Stinging Fly magazine today announced that Anam Zafar has been awarded their inaugural “New Translator’s Bursary,” and that her selected translation of Najat Abed Alsamad’s work – along with her note about the process – is now available on their website.
Anam also read from her translations of Abed Alsamad’s In the Tenderness of War in a pitch video that ran during the 2021 BILA HUDOOD online literary festival.
Anam did her MA in Applied Translation Studies at the University of Leeds, and she translates from Arabic and French into English. She has been a 2021 ALTA Virtual Travel Fellow, a National Centre for Writing Emerging Translators Mentee, and a translator in residence. She volunteers for World Kid Lit and runs translation workshops in schools with the Stephen Spender Trust. She’s also co-guest-editing the Summer 2022 issue of ArabLit Quarterly.
According to the Stinging Fly announcement, the New Translator’s Bursary attracted 59 applications from new and emerging translators from around the world. Applications were assessed by the magazine’s first-ever translator in residence, Frank Wynne.

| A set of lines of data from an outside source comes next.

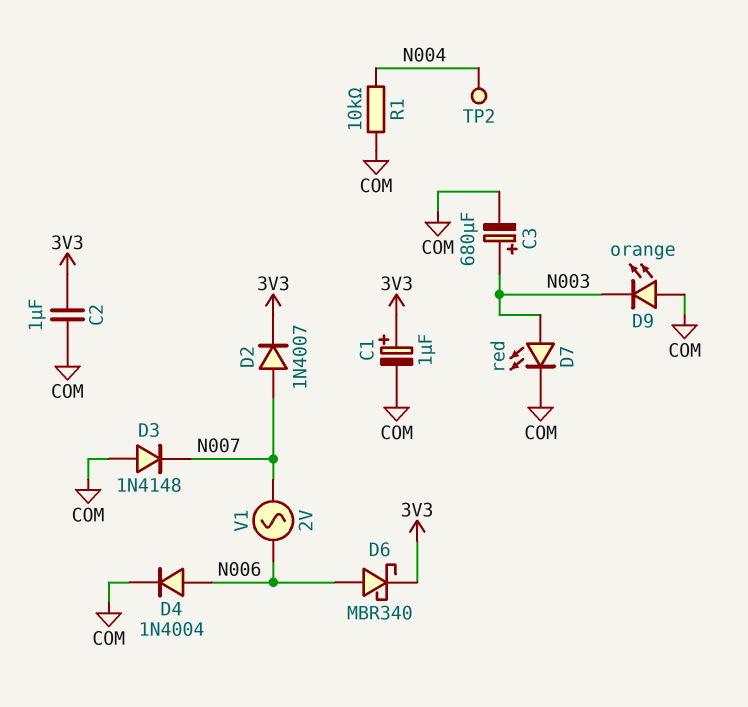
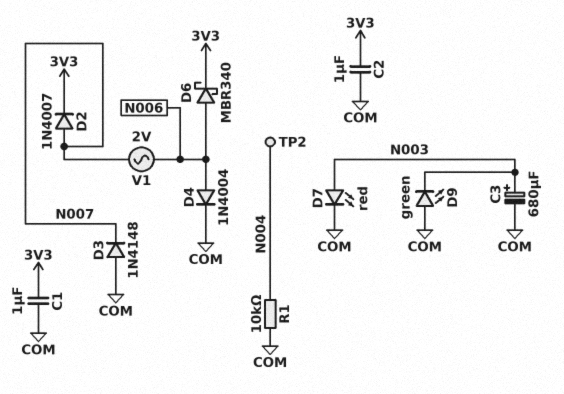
C1: 1uF (plus 3V3, minus COM) -> 1uF (3V3, COM)
D9: LED orange (A COM, K N003) -> LED green (A COM, K N003)

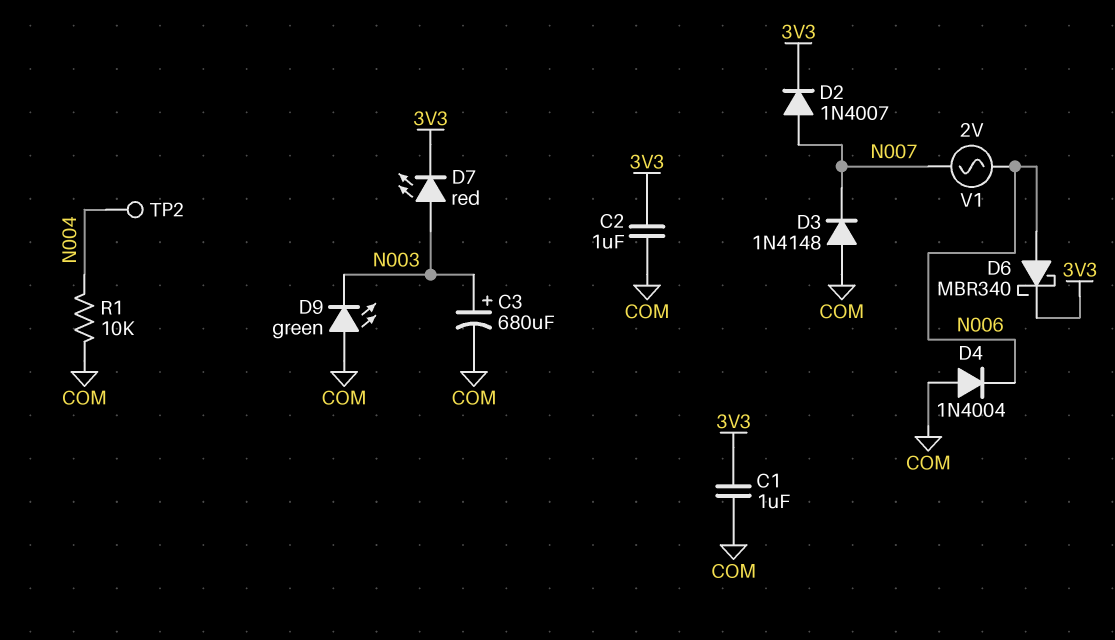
D4: diode 1N4004 (A N006, K COM) -> diode 1N4004 (A COM, K N006)
D7: LED red (A N003, K COM) -> LED red (A N003, K 3V3)

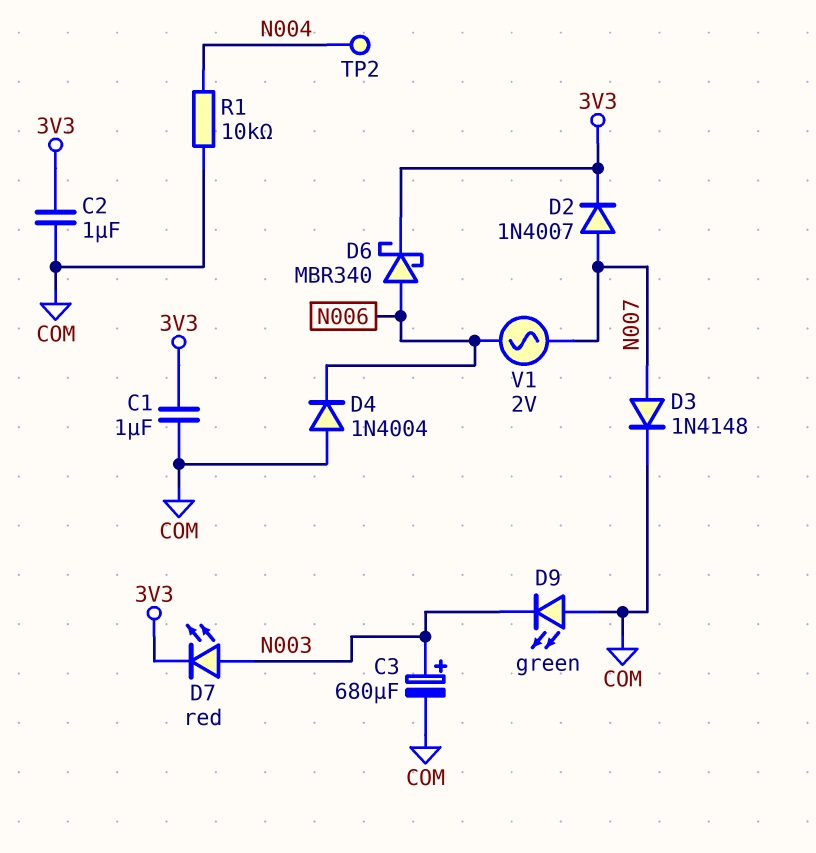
D3: diode 1N4148 (A COM, K N007) -> diode 1N4148 (A N007, K COM)

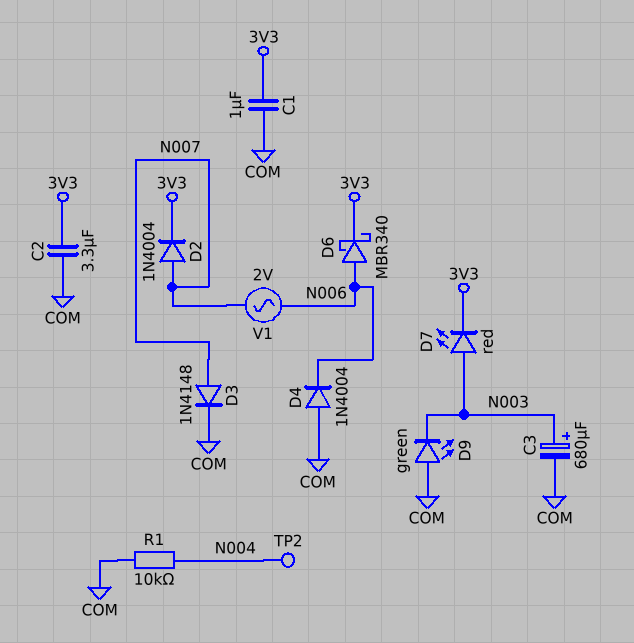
C2: 1uF (3V3, COM) -> 3.3uF (3V3, COM)
D2: diode 1N4007 (A N007, K 3V3) -> diode 1N4004 (A N007, K 3V3)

In a prepared statement, Wynne said of the process:
‘One of the many great pleasures of reading is spending time in the company of fellow translators. Reading the fifty-nine submissions for The Stinging Fly’s inaugural New Translator’s Bursary not only took me on a tour around the world at a time when I was sorely missing the opportunity to travel, it afforded me a glimpse into the minds of writers and their translators, an insight into how stories are carried from one language to another. I was thrilled by the breadth and range of the stories that were submitted, heartened to see multiple entries from languages that are sorely underrepresented in English – including many of the languages of the Indian subcontinent, together with Sorani Kurdish, various versions of Arabic. It was also moving to discover women’s voices and queer voices from many countries, all of them straining to be heard.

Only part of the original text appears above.